Não bastasse o mistério sobre onde funciona a Morhar, o presidente da entidade, Rodrigo da Silva Lopes, “desapareceu”. A reportagem tentou contato com ele por telefone, mas o celular só dá sinal de desligado.
Milhões para nada - A reportagem então entrou em contato com a prefeitura, no início da tarde de ontem (17), para saber o posicionamento diante das cobranças realizadas pelos moradores, já que a Morhar é responsável pelas obras em convênio com o Executivo.
Em resposta, a assessoria de comunicação informou que a prefeitura não possuiu nenhum vínculo empregatício com os trabalhadores que estão com os salários atrasados, já que o convênio foi firmado para a construção de 300 casas por meio do programa de mutirão assistido e o Município está em dia com os compromissos feitos com a entidade.

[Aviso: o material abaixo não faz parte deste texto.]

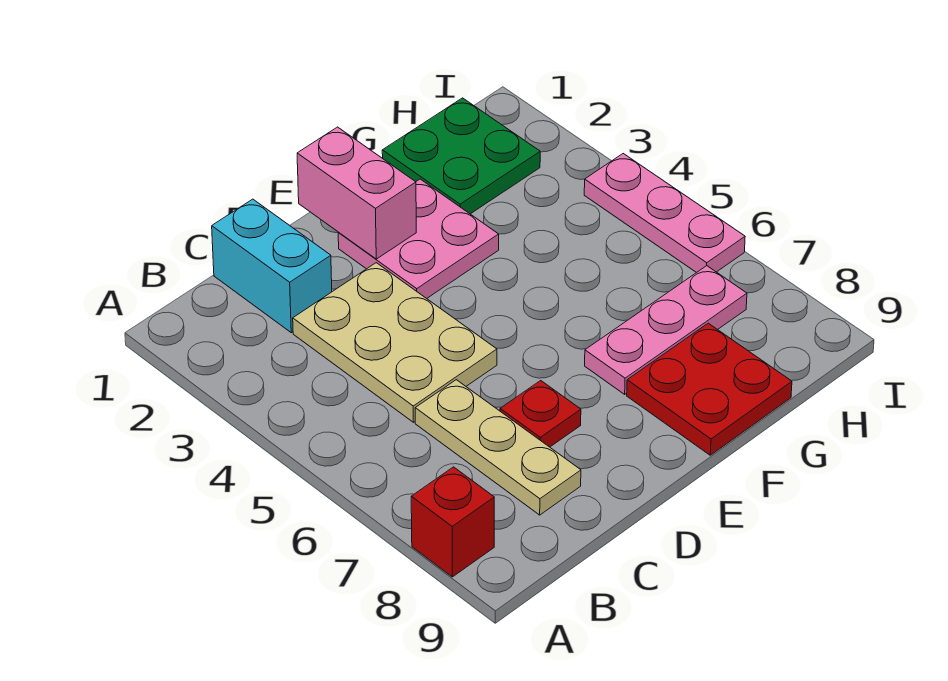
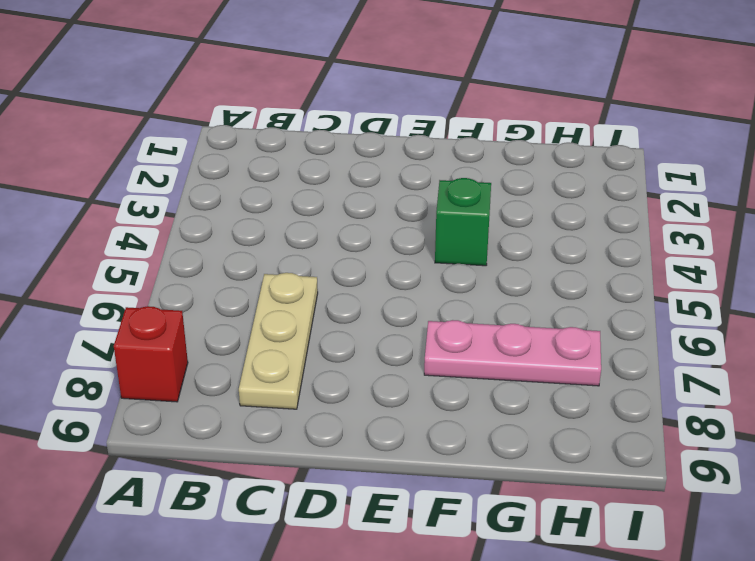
green brick F4 level 1 -> none
none -> cyan brick C1:C2 level 1
none -> tan plate C3:D5 level 1

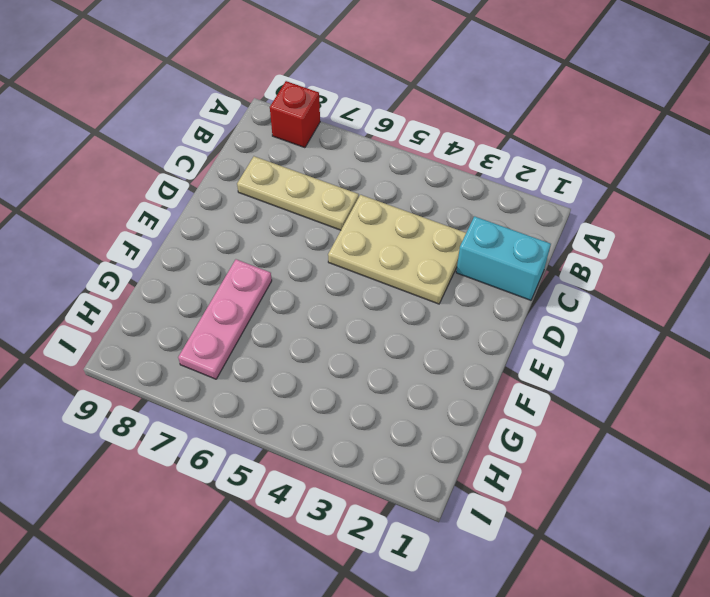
none -> red plate D7 level 1
none -> pink plate E2:F3 level 1

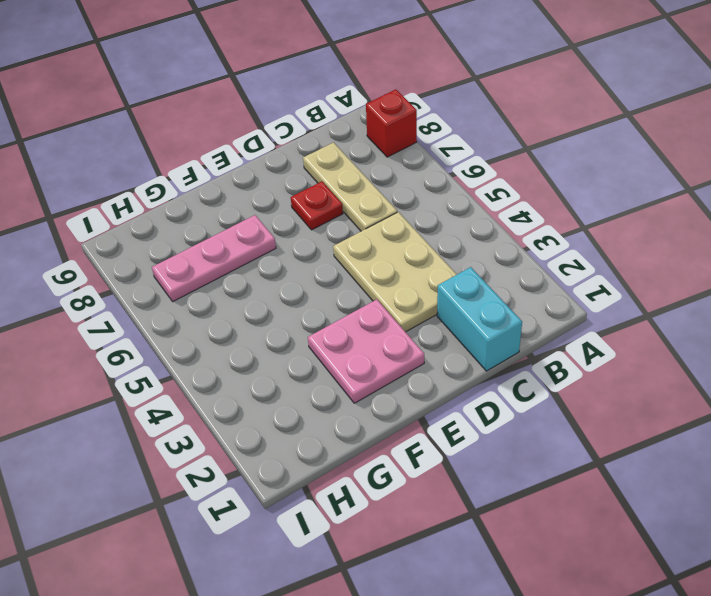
none -> red plate F8:G9 level 1
none -> green plate G1:H2 level 1

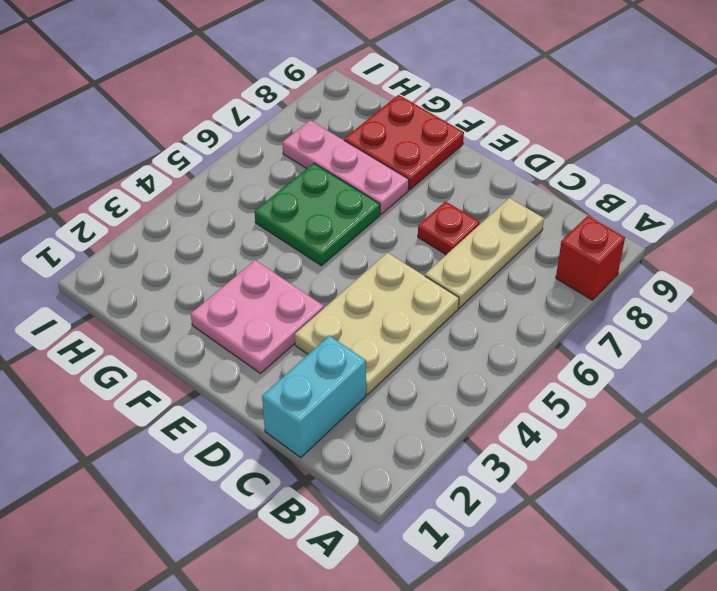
green plate F5:G6 level 1 -> green plate G1:H2 level 1
none -> pink plate I4:I6 level 1
none -> pink brick E1:E2 level 2

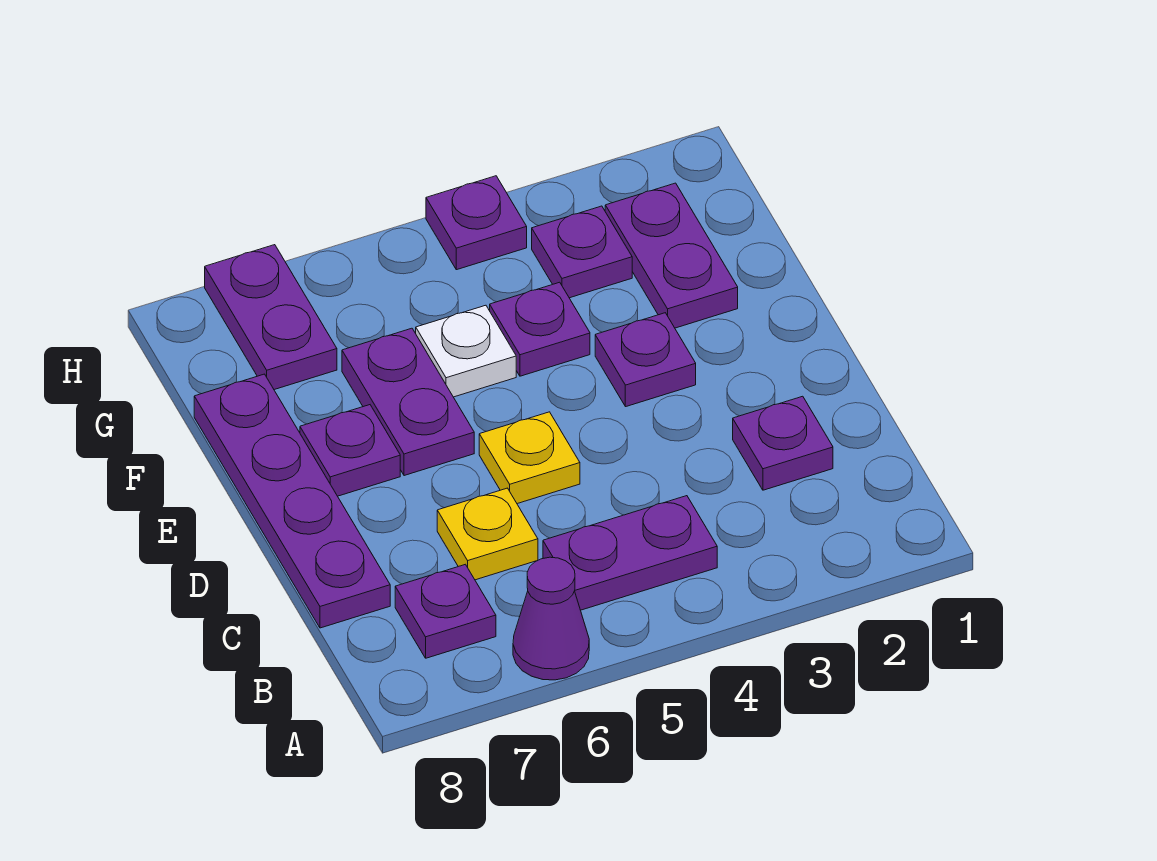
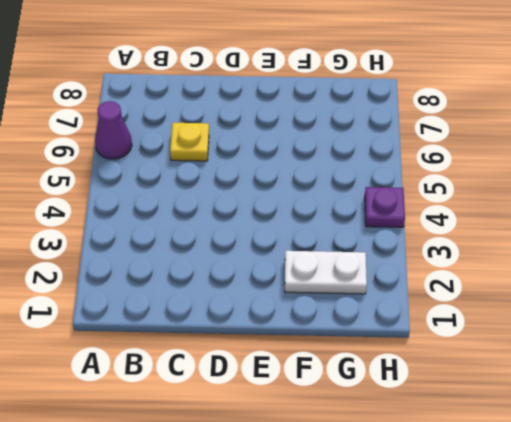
white plate F2:G2 level 1 -> purple plate F2:G2 level 1
none -> purple plate B4:B5 level 1
none -> purple plate B7 level 1
none -> purple plate C2 level 1

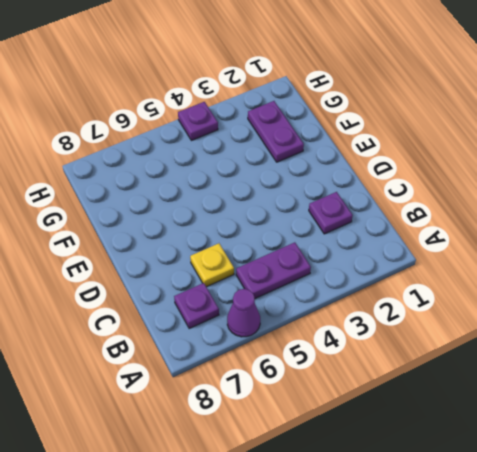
none -> purple plate C8:F8 level 1
none -> yellow plate D5 level 1
none -> purple plate E3 level 1

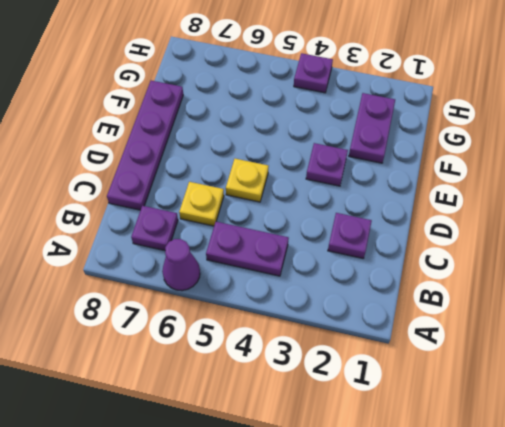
none -> purple plate E6:F6 level 1
none -> purple plate E7 level 1
none -> purple plate F4 level 1

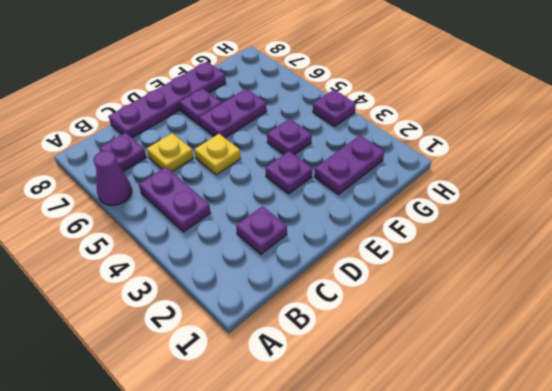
none -> white plate F5 level 1
none -> purple plate G3 level 1
none -> purple plate G7:H7 level 1

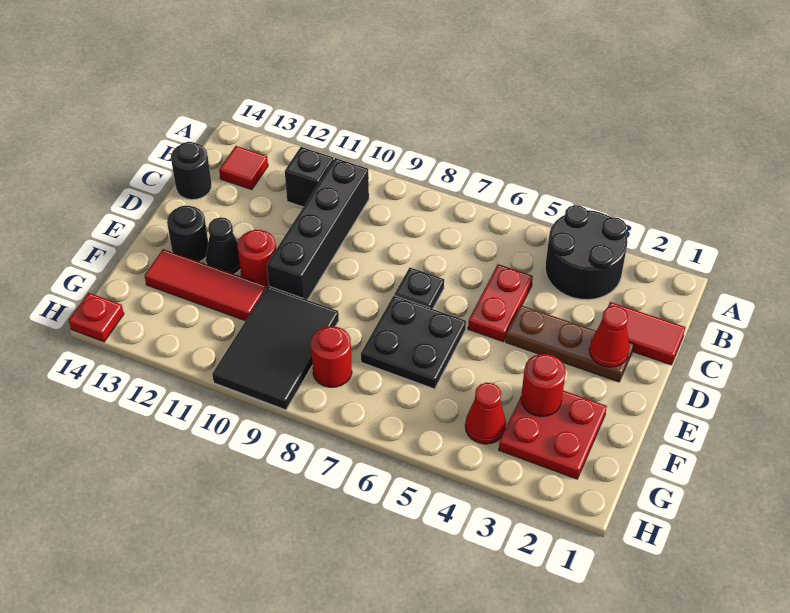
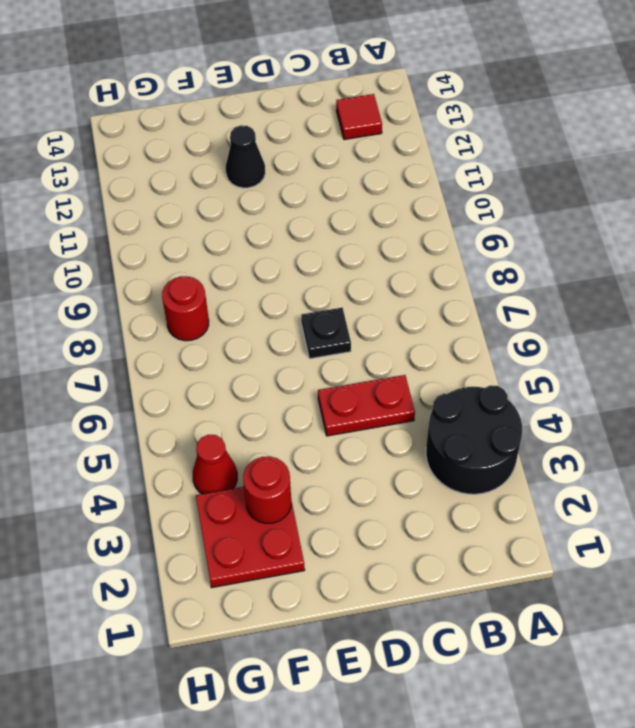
none -> black brick B10:E10 level 1
none -> black brick B11 level 1
none -> red tile C1:C2 level 1

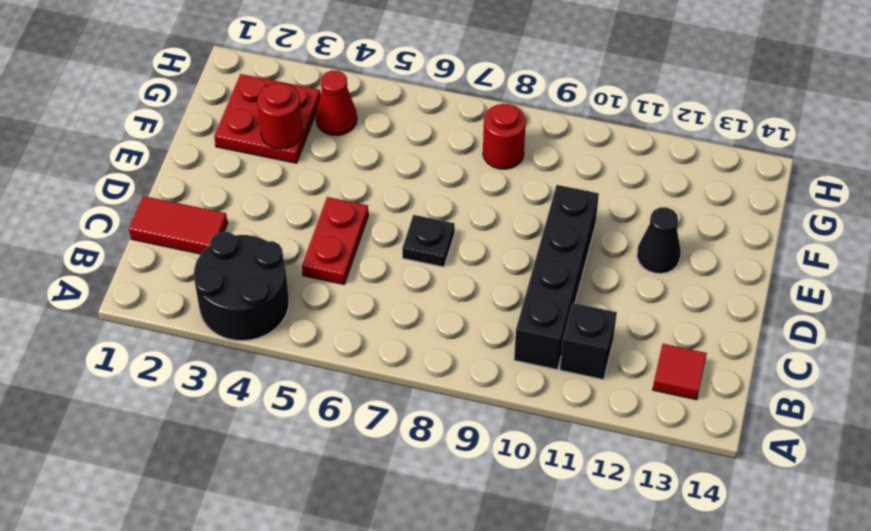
none -> black round brick C14 level 1
none -> brown plate D2:D4 level 1
none -> black plate E6:F7 level 1

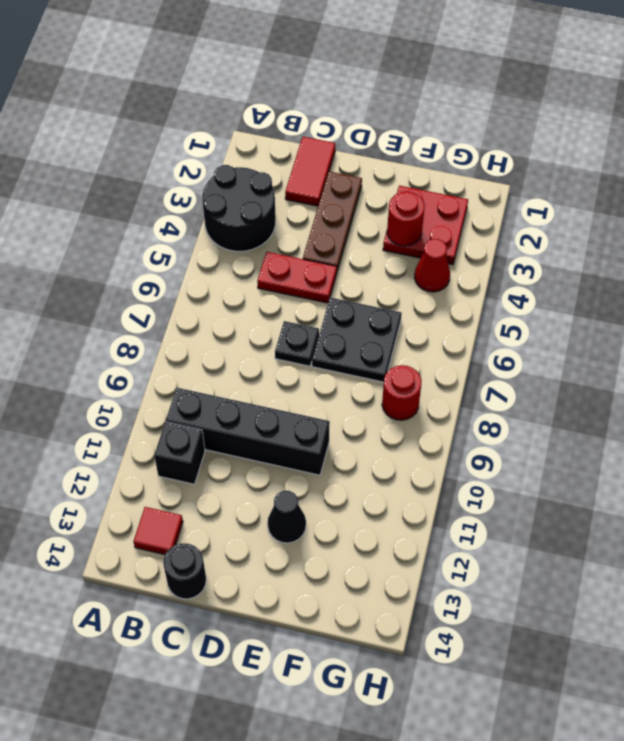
none -> red round brick E11 level 1
none -> black round brick E13 level 1
none -> black tile F9:H10 level 1

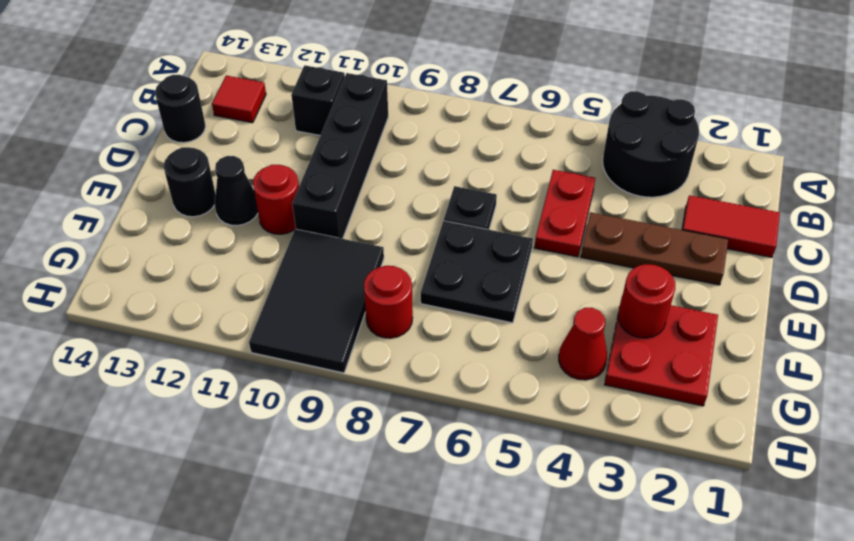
none -> red tile F11:F13 level 1
none -> red plate H14 level 1
none -> red cone D2 level 2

O convênio 175, entre a Morhar e a prefeitura foi publicado no dia 21 de junho, com valor de R$ 3,6 milhões. O montante milionário seria para ressarcimento de despesas na construção de 300 unidades habitacionais, destinadas à acomodação das famílias remanejadas da favela, que hoje estão sem teto, janelas, portas, praticamente nada.
Investigada – A ONG é alvo de investigação do MPF (Ministério Público Federal). O inquérito foi aberto em 2014 e, segundo a assessoria de imprensa, a Procuradoria da República em Mato Grosso do Sul acompanha a evolução da obra junto com a Caixa Econômica Federal, que constatou a paralisação. O MPF, entretanto, não informou que providências vai tomar a respeito do abandono das construções.
Em 2012, a Morhar iniciou a construção de 42 casas no assentamento Vale do Sol. Cada uma delas custaria R$ 28,5 mil às famílias donas dos lotes, que já até pagaram a primeira parcela, de R$ 285, pela obra.